There's not a ton of flexibility for solid fuels. The only thing you can really do is to say how long they burn for, and pretty much everything in the game uses that.

put other burnable materials in a coke furnace...

I'd be inclined to leave this part as it is. I'd be surprised to learn that you could successfully make charcoal out of anything other than green logs. If the wood is too dry, it just burns to ash without leaving any charcoal behind.

Where does lava fit into this? Excellent question, I was not really comfortable about this one as well...

I agree. I think for situations which merely require something to be hot for a limited time (e.g., a furnace), it's not totally crazy. However, to expect it to work in a system made of delicate metal valves, etc... not so much.

waterwheel and windmill versus thermoelectric

I think the waterwheel and windmill should be scaled to match realistic output compared to burning fuel. They actually are seriously underpowered, and only suitable for small operations, and they should reflect that.

For thermoelectric, I think it's important to realize that we're not talking about nuclear fission here... just one of these. So, uranium in this case is only valuable because it's hot, not because it's radioactive. Of course, it's hot because it's radioactive, but that doesn't really matter for this device. :-)

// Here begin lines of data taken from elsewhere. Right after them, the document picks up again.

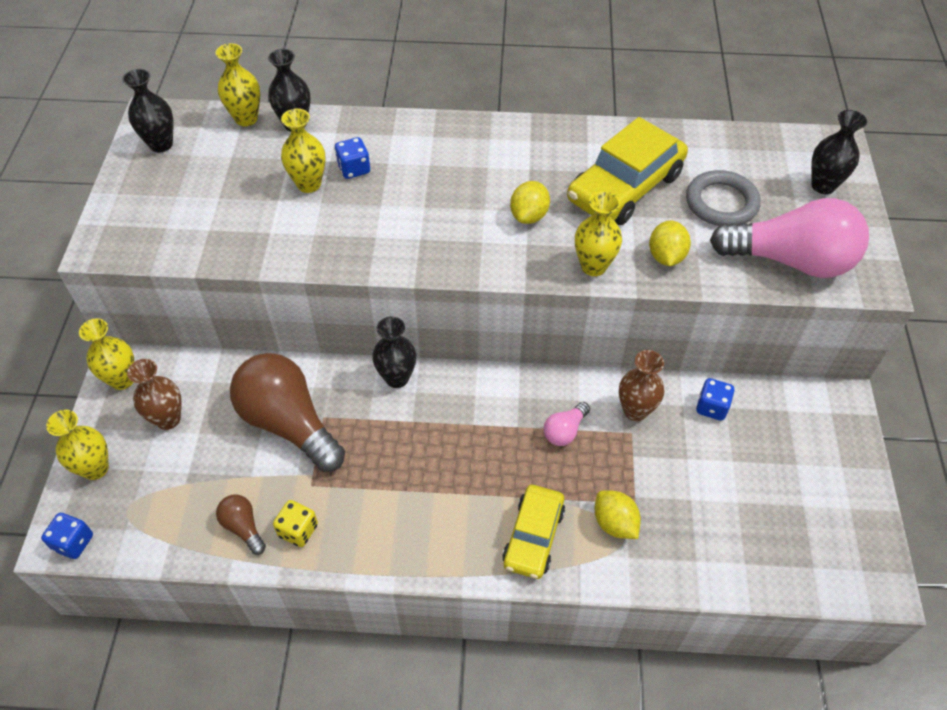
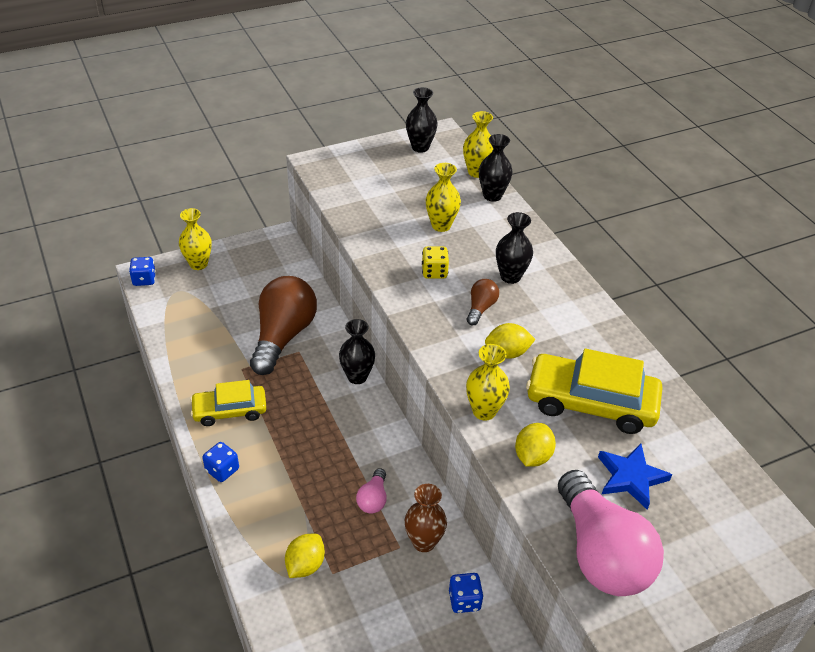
camera: 60 degrees right, 10 degrees down
(122, 380) = (268, 244): yellow vase -> none
(168, 419) = (252, 278): brown vase -> none
(243, 527) = (192, 349): brown light bulb -> brown light bulb (480, 308)
(298, 530) = (203, 377): yellow dice -> yellow dice (434, 272)
(354, 169) = (474, 241): blue dice -> blue dice (222, 470)
(533, 536) = (265, 514): yellow car -> yellow car (230, 410)
(565, 431) = (373, 499): pink light bulb -> pink light bulb turned 90 degrees counterclockwise
(666, 256) = (532, 456): yellow lemon -> yellow lemon turned 45 degrees counterclockwise
(721, 203) = (630, 477): grey ring -> blue star
(823, 185) = (726, 555): black vase -> black vase (510, 276)

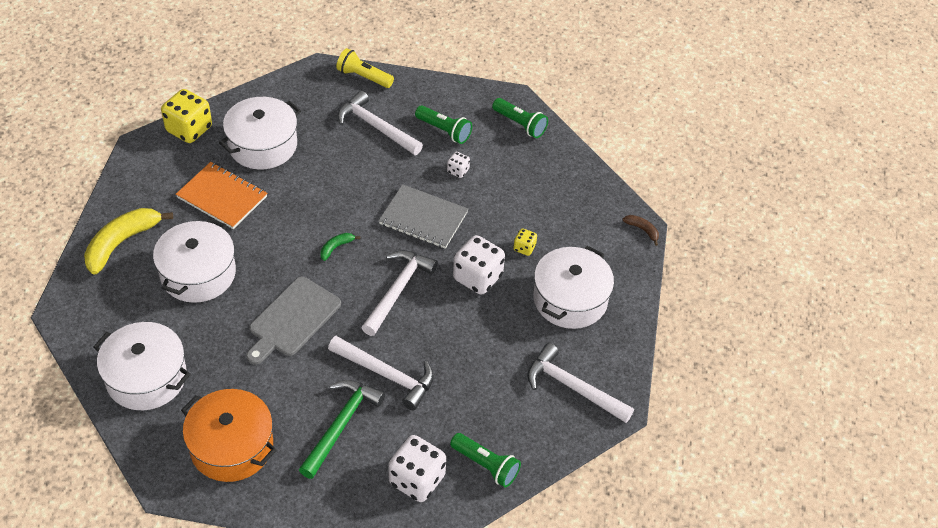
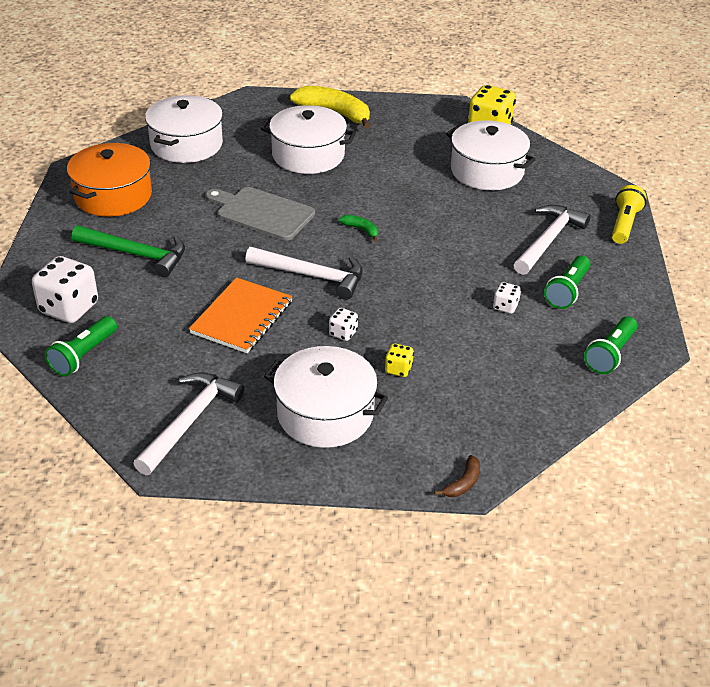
camera: 85 degrees right, 10 degrees down
(222, 197) = (407, 156): orange notebook -> orange notebook (242, 317)
(386, 375) = (198, 278): white hammer -> none
(423, 218) = (421, 285): grey notebook -> none
(477, 277) = (343, 333): white dice -> white dice, size x0.49

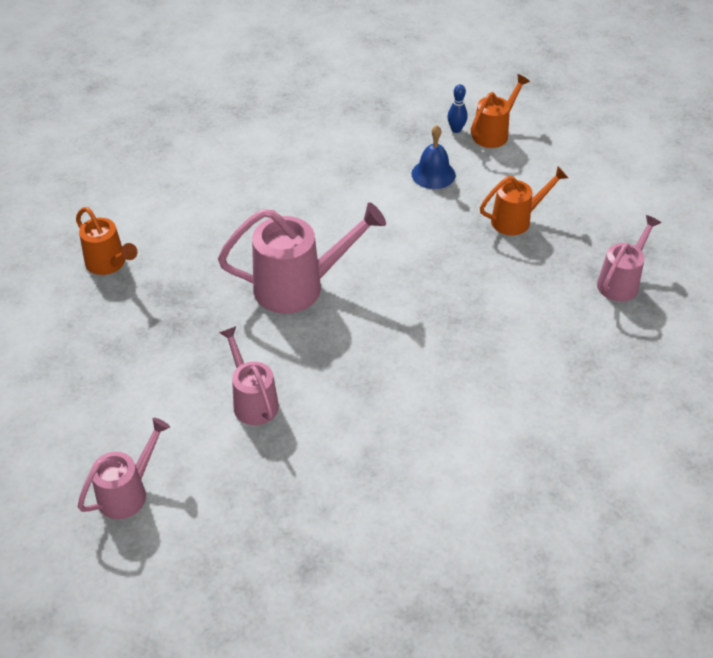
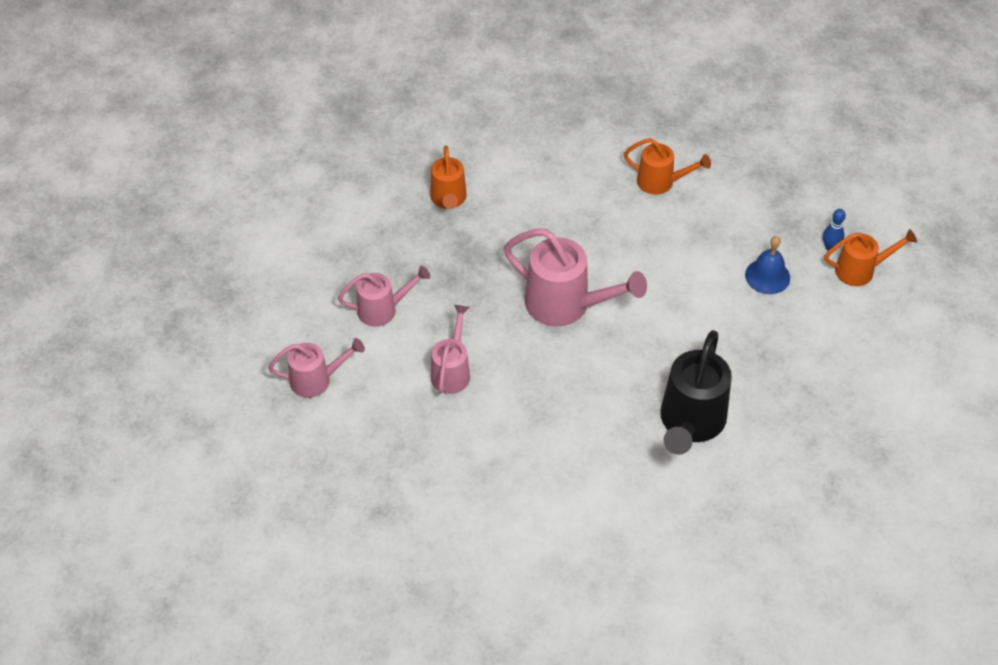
camera: 40 degrees right, 5 degrees up
(492, 314) = (690, 423): none -> black watering can
(516, 220) = (795, 360): orange watering can -> orange watering can (661, 182)
(621, 282) = (825, 468): pink watering can -> pink watering can (383, 309)

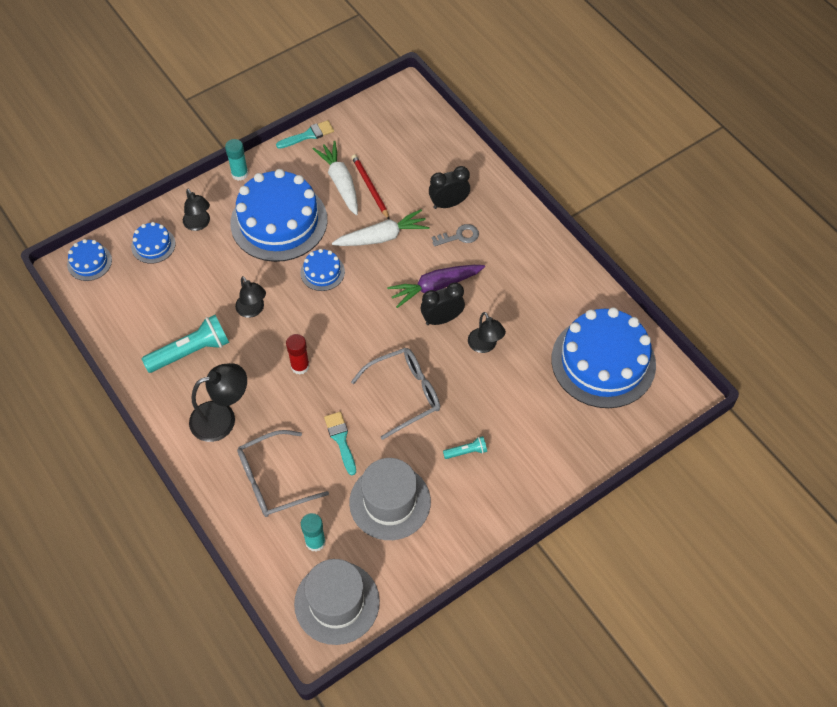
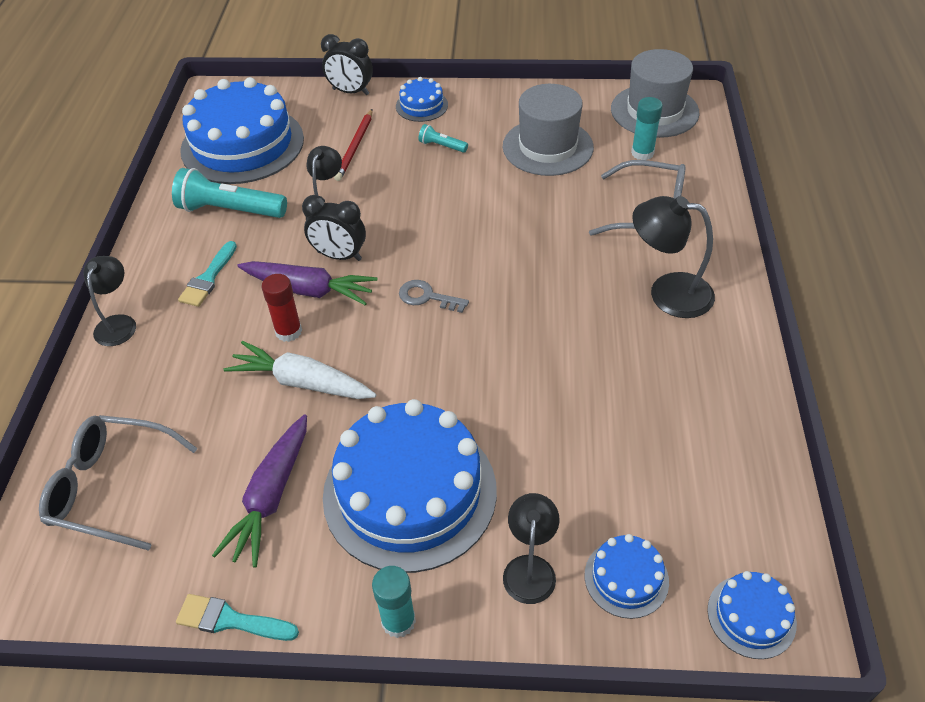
camera: 140 degrees left, 10 degrees down
(191, 352) = (661, 384): turquoise flashlight -> turquoise flashlight (230, 210)
(252, 310) = (545, 389): black lamp -> black lamp (118, 323)
(300, 366) = (537, 295): red glue stick -> red glue stick (288, 331)
(322, 272) = (417, 383): blue cake -> blue cake (421, 106)
(340, 182) = (271, 497): white carrot -> purple carrot
(341, 440) = (551, 210): turquoise brush -> turquoise brush (208, 278)
(370, 187) = (242, 461): red pencil -> red pencil (355, 147)
(404, 394) = (450, 214): grey glasses -> grey glasses (111, 487)
(448, 203) = (179, 373): black clock -> black clock (350, 92)
(459, 236) = (217, 327): grey key -> grey key (427, 297)

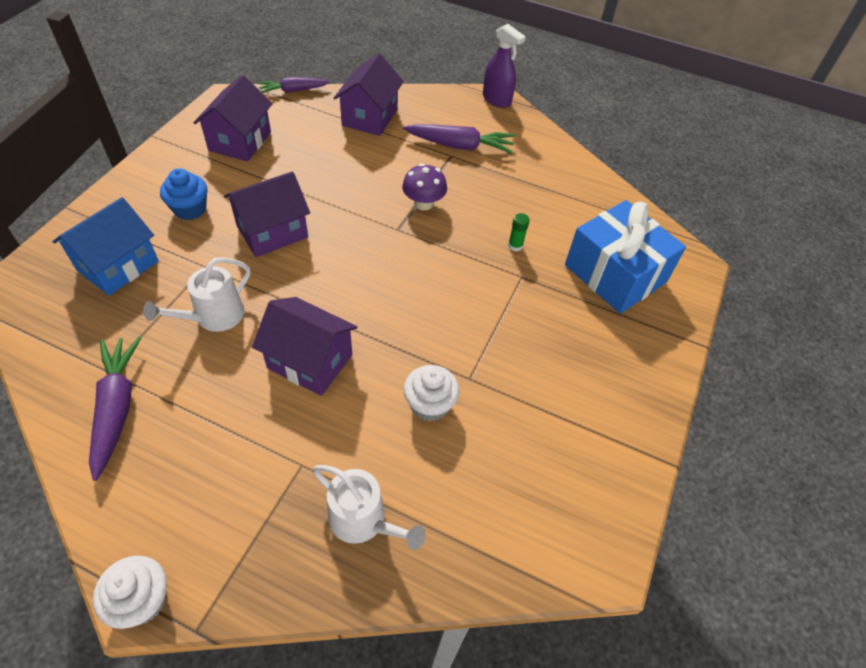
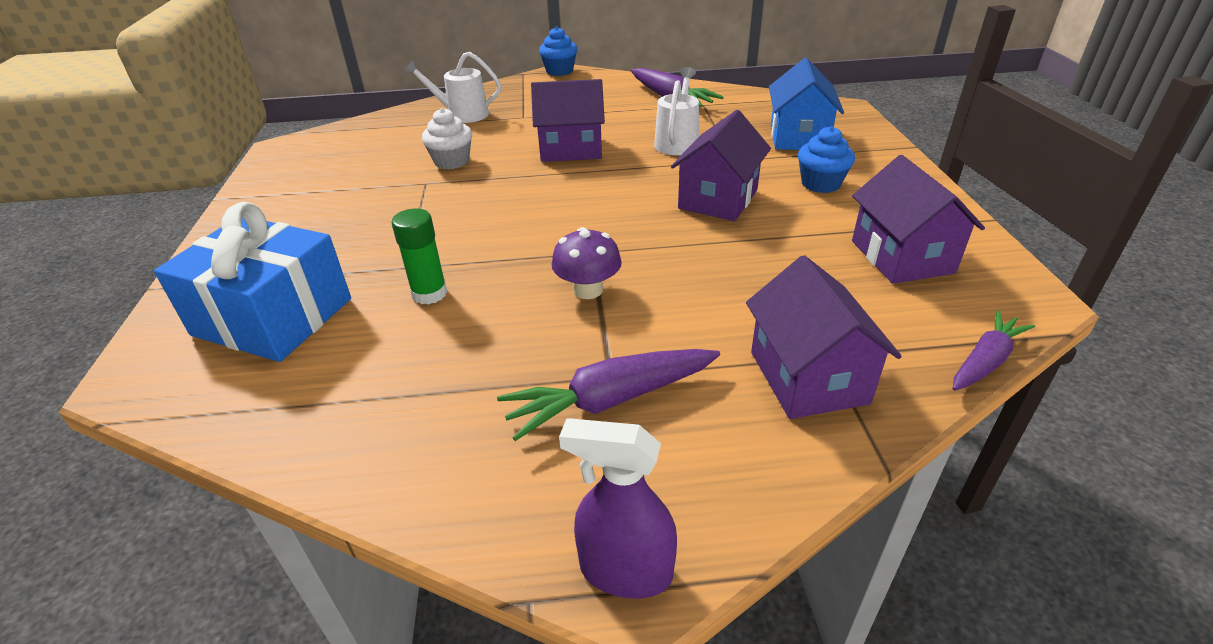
camera: 155 degrees right, 15 degrees down
(142, 600) = (559, 71): white cupcake -> blue cupcake
(515, 245) = (429, 293): green glue stick -> green glue stick, size x1.58

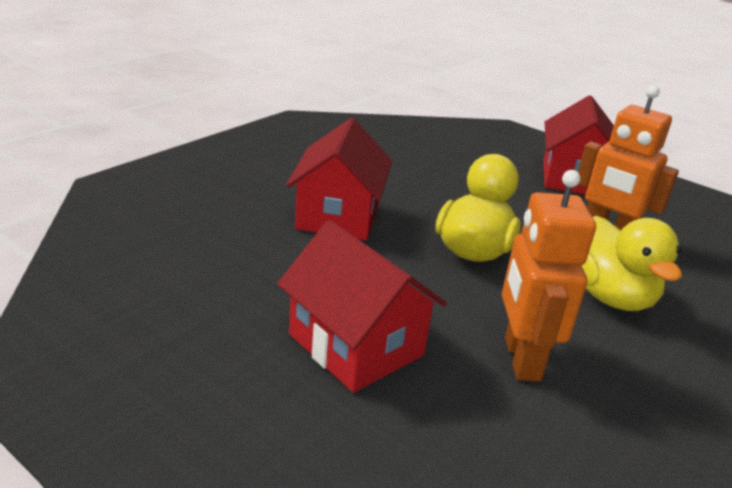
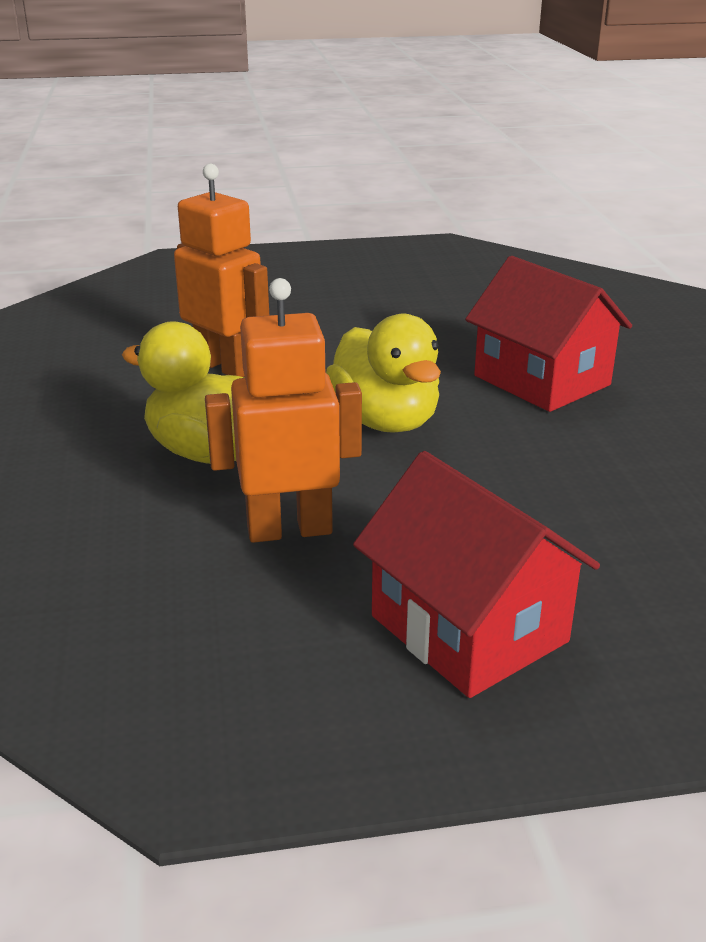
camera: 135 degrees right, 0 degrees up
(356, 345) = (337, 320): red house -> none

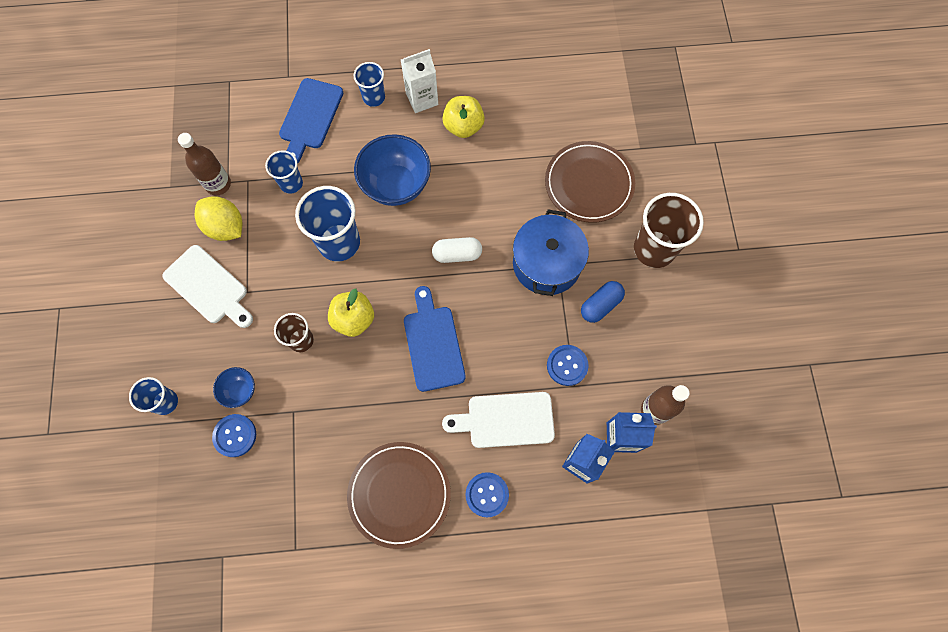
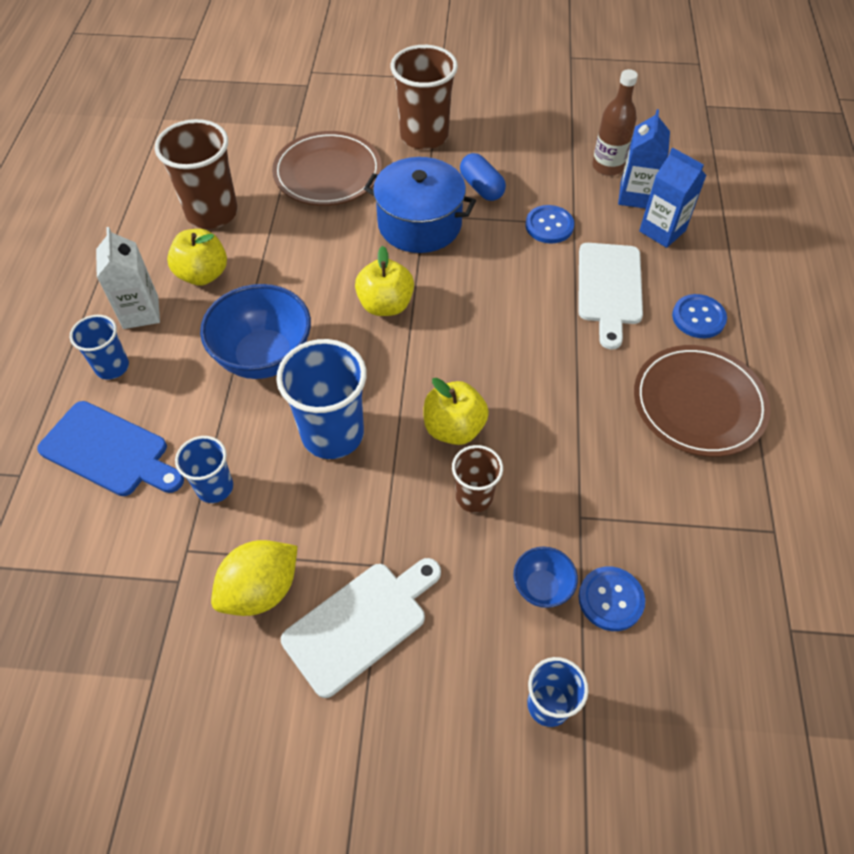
camera: 80 degrees left, 15 degrees down
(218, 184) = (177, 596): brown bottle -> none
(433, 344) = (503, 345): blue cutting board -> none
(457, 254) = (385, 305): white capsule -> yellow apple
(526, 115) = (212, 213): none -> brown cup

tungstonminer commented 3 years ago

I spent a bunch of time re-balancing things for v2.0.0 of modpack. I didn't try to change anything to do with the windmill, waterwheel, or TEG. However, I did spend quite a bit of time working to get the relative efficiency (i.e., energy consumed in production / total energy produced) of each type of fuel chain to make sense. In particular, I tried to make reasonable tradeoffs between realism and game sensibility (i.e., costly processes should be more efficient). I'm reasonably happy with where things landed.

@GnarlyOldGuy, if you're keen to check things out, please to ahead. Otherwise, would you please just close this issue? Thanks!